I would suggest that a 1 in 4 slope (10 m/level) is a fair slog going up, and 5 m is sufficient for a house story, so anything from 5 to 10 m seems reasonable.
 

jrv

Forum Guru
Joined
May 25, 2005
Messages
21,998
Reaction score
6,206
Location
Teutoburger Wald
Country
llIceland
I would suggest that a 1 in 4 slope (10 m/level) is a fair slog going up, and 5 m is sufficient for a house story, so anything from 5 to 10 m seems reasonable.
The game is more design-for-effect with hills than cartographic accurate. Although the crest lines appear in exactly one hex, the hills being simulated in most cases extend well beyond the crest lines depicted. Some of the "flat", "lower-level" terrain in front of a hill is actually part of that hill and in most cases grades smoothly into it. Among the hardest technical problems of wargaming is developing a playable set of rules that simulate three-dimensional terrain and LOS on a two-dimensional map.

JR
 

Paul M. Weir

Forum Guru
Staff member
Moderator
Joined
Apr 3, 2004
Messages
8,706
Reaction score
3,732
Location
Dublin
First name
Paul
Country
llIreland
Possibly true if you are talking about level 1 hills or say level 0, level 1, level 1, level 2, but once you have a continuous slope, like level 0, level 1, level 2 and you consider the geometry there is not much room for 'smoothing out' the slope, a half hex extra at best for 2 or more levels and hexes of climb, 25% extra. If it is more than a half hex of 'spread' then that hex should be hill.

If you really think about it, even level 0 open ground in reality will have local dips and rises, so an abstraction is about the best you can do. When I got into SL I regarded the SL maps as the best approximation with quite recognisable features for anyone who has read a rural map, even just in school.

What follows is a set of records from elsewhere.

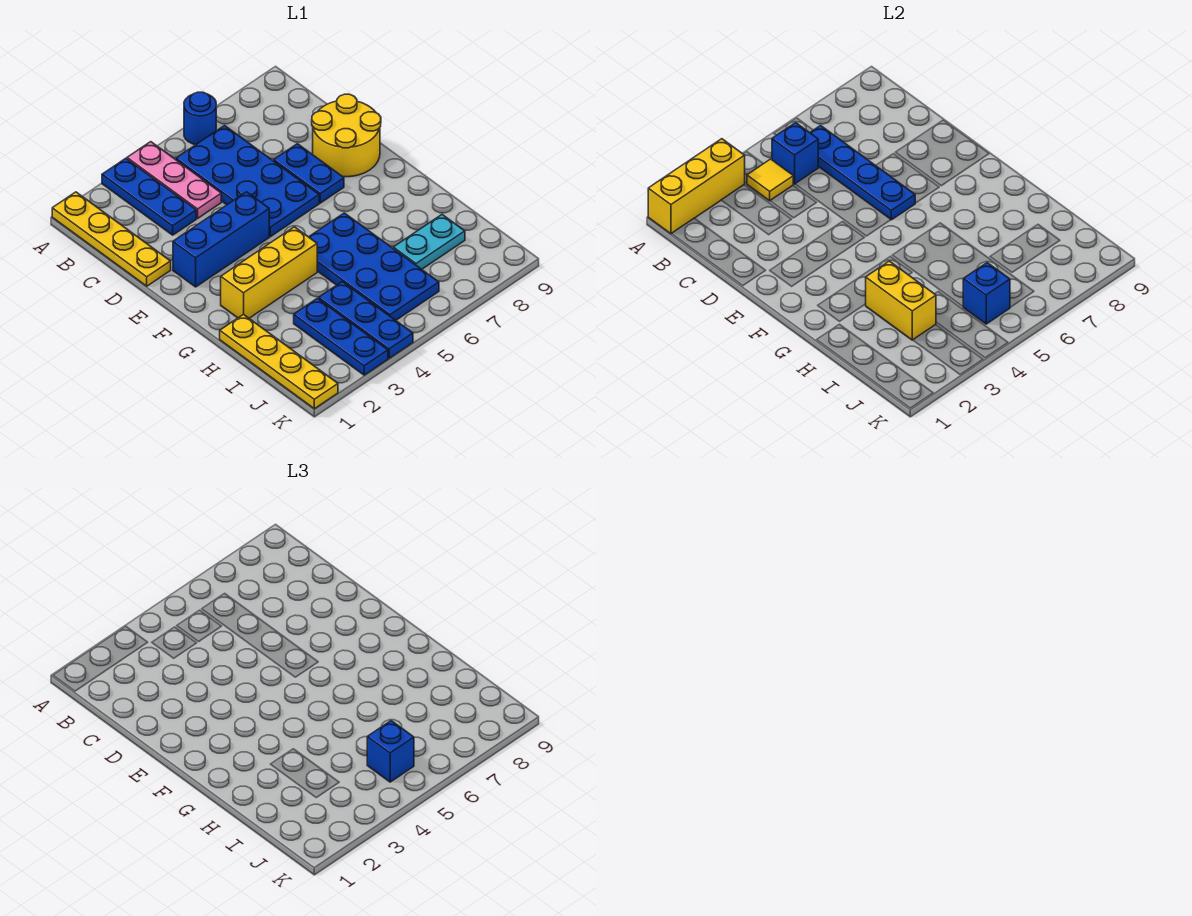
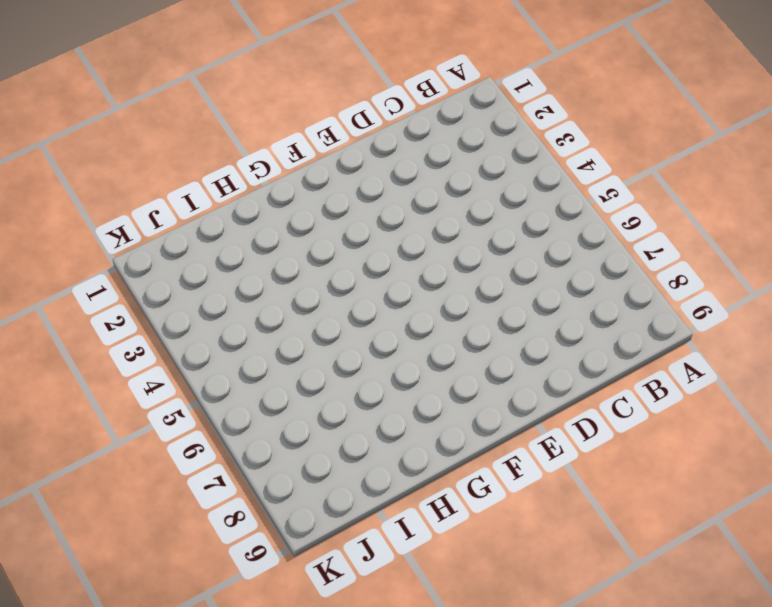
none -> yellow plate A1:D1 level 1
none -> blue plate A3:C3 level 1
none -> pink plate A4:C4 level 1

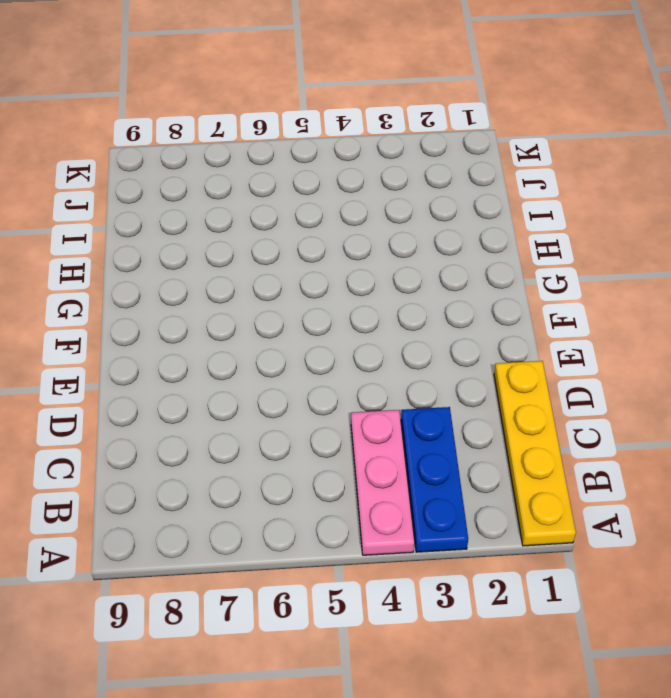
none -> blue round brick A6 level 1
none -> blue plate B5:E6 level 1
none -> blue plate D7:E7 level 1

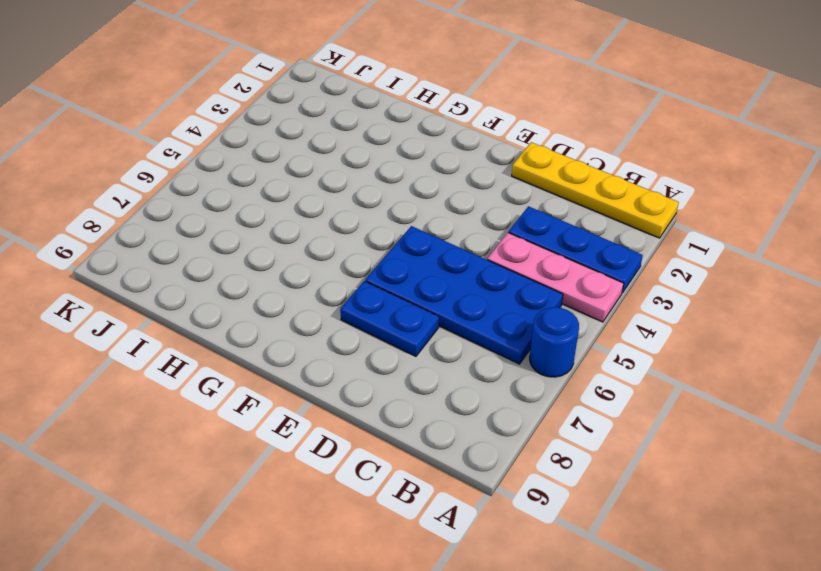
none -> yellow round brick D8:E9 level 1
none -> blue brick E2:E4 level 1
none -> yellow brick G2:G4 level 1

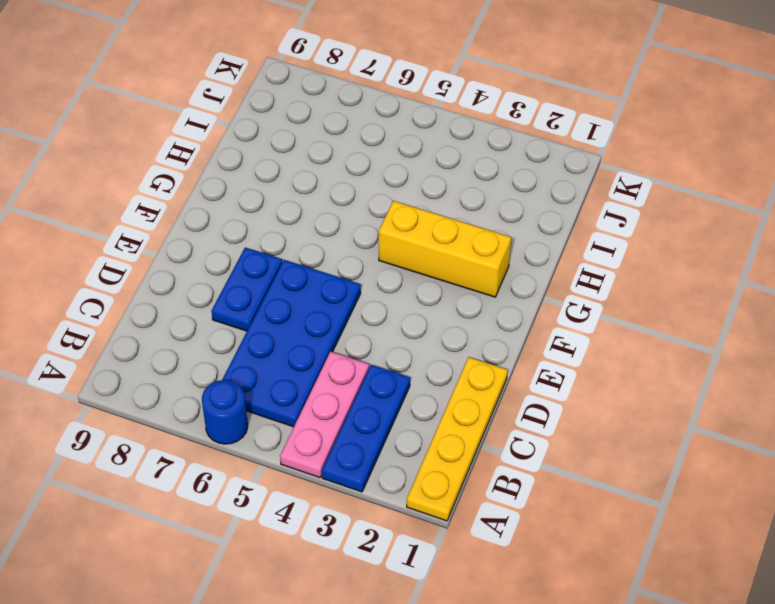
none -> yellow round brick D8:E9 level 1
none -> blue brick E2:E4 level 1
none -> blue plate G5:J6 level 1

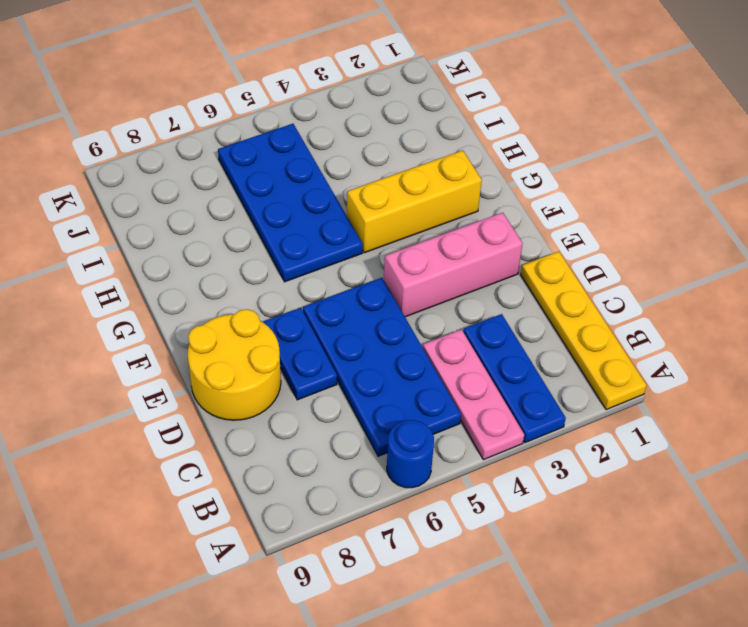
pink brick E2:E4 level 1 -> blue brick E2:E4 level 1
none -> yellow plate H1:K1 level 1
none -> blue plate I3:K3 level 1
none -> blue plate I4:K4 level 1

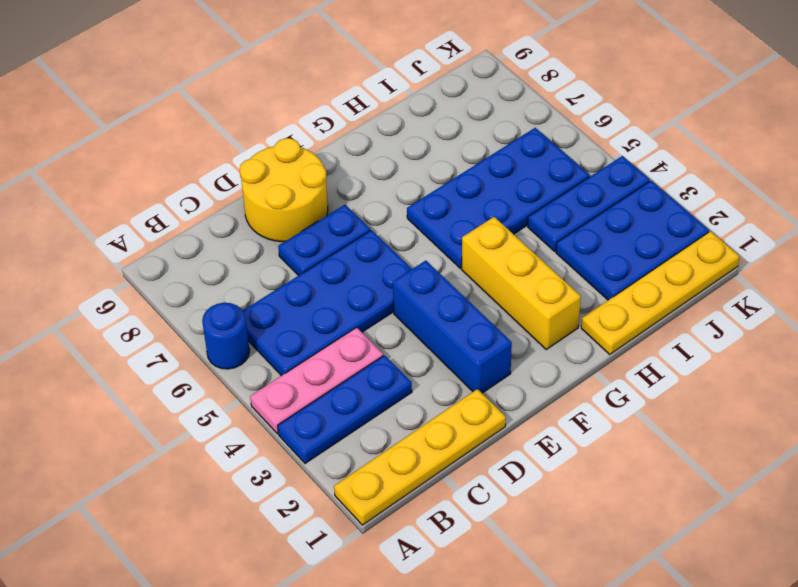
blue plate I2:K3 level 1 -> blue plate I3:K3 level 1
none -> cyan plate I7:I8 level 1
none -> yellow brick A1:A3 level 2
none -> yellow tile B4 level 2

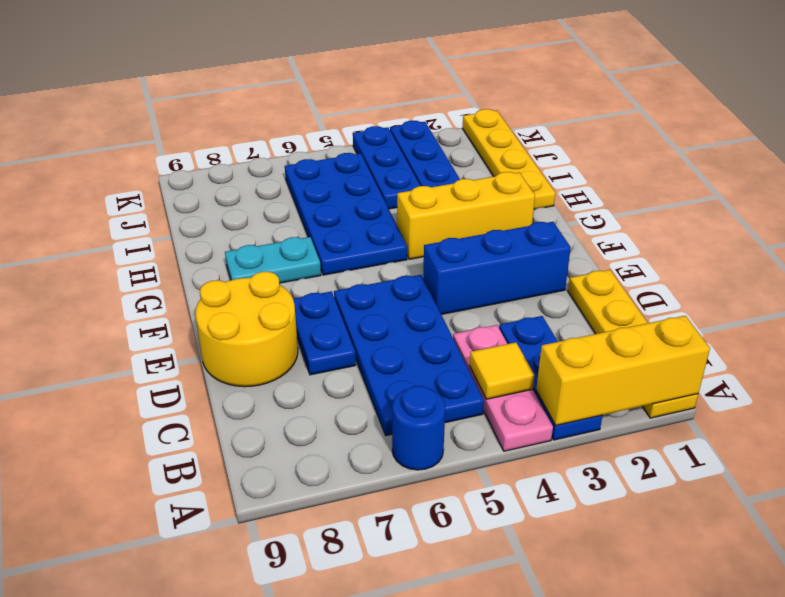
cyan plate G7:G8 level 1 -> cyan plate I7:I8 level 1
none -> blue brick B5 level 2
none -> blue plate B6:E6 level 2
none -> yellow brick H3:I3 level 2

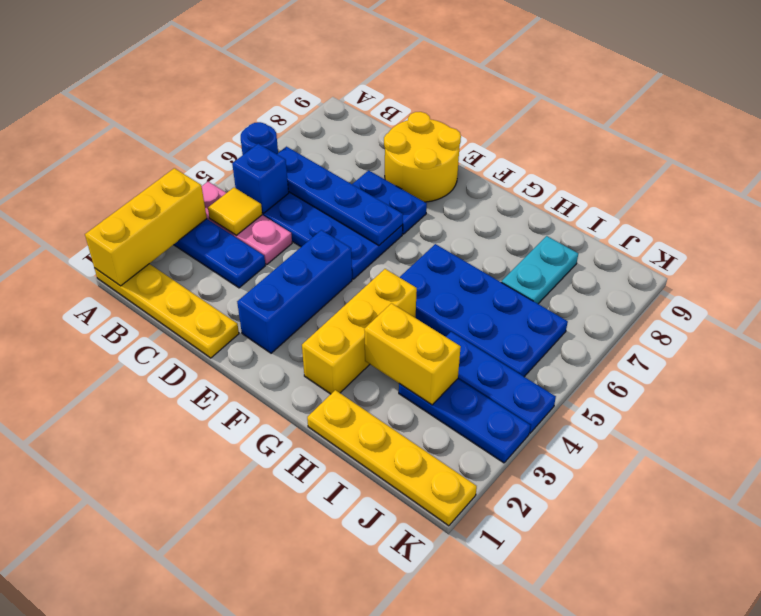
none -> blue brick J5 level 2
none -> blue brick J5 level 3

Still the best in my mind.
 

jrv

Forum Guru
Joined
May 25, 2005
Messages
21,998
Reaction score
6,206
Location
Teutoburger Wald
Country
llIceland
Possibly true if you are talking about level 1 hills or say level 0, level 1, level 1, level 2, but once you have a continuous slope, like level 0, level 1, level 2 and you consider the geometry there is not much room for 'smoothing out' the slope, a half hex extra at best for 2 or more levels and hexes of climb, 25% extra. If it is more than a half hex of 'spread' then that hex should be hill.
Only if you consider the crest lines as literal contour lines. I think they may be more figurative in many cases. The fight is for the top of the hill and not usually its slopes, so the military effect is to crowd the "military" contour lines near the top of the hill and not evenly and mathematically space them out. If you space out contour lines so you have large flat areas at intermediate levels you end up with strange dead space that can't see "down" the even slope. Hence we got slopes. For a non-historical map it's better to crown the hilltop with extra "military" crests rather than to try to somehow fit the crest lines into contour lines. Crest lines are not contour lines; they are design for effect.

IMHO there is an awful lot of literalism in ASL players, and the game design seems to me to be more stylistic than literal at least with the geomorphic boards. Roads aren't 40+m across; they just feel that way to soldiers crossing them. Terrain (mostly) isn't flat with a few cones or steps of height; it just plays better that way.

JR
 

Paul M. Weir

Forum Guru
Staff member
Moderator
Joined
Apr 3, 2004
Messages
8,706
Reaction score
3,732
Location
Dublin
First name
Paul
Country
llIreland
I think I see part of the problem between us. There are 2 facets to "slope"; one being one of the colloquial usages of "slope" to indicate the gradient, that being the rate of change of height per unit of horizontal distance travelled, eg 1 in 10 or 1/10; the other usage indicating simply not level ground. The smearing out that you mentioned and I commented on I just see as a bit lower average gradient.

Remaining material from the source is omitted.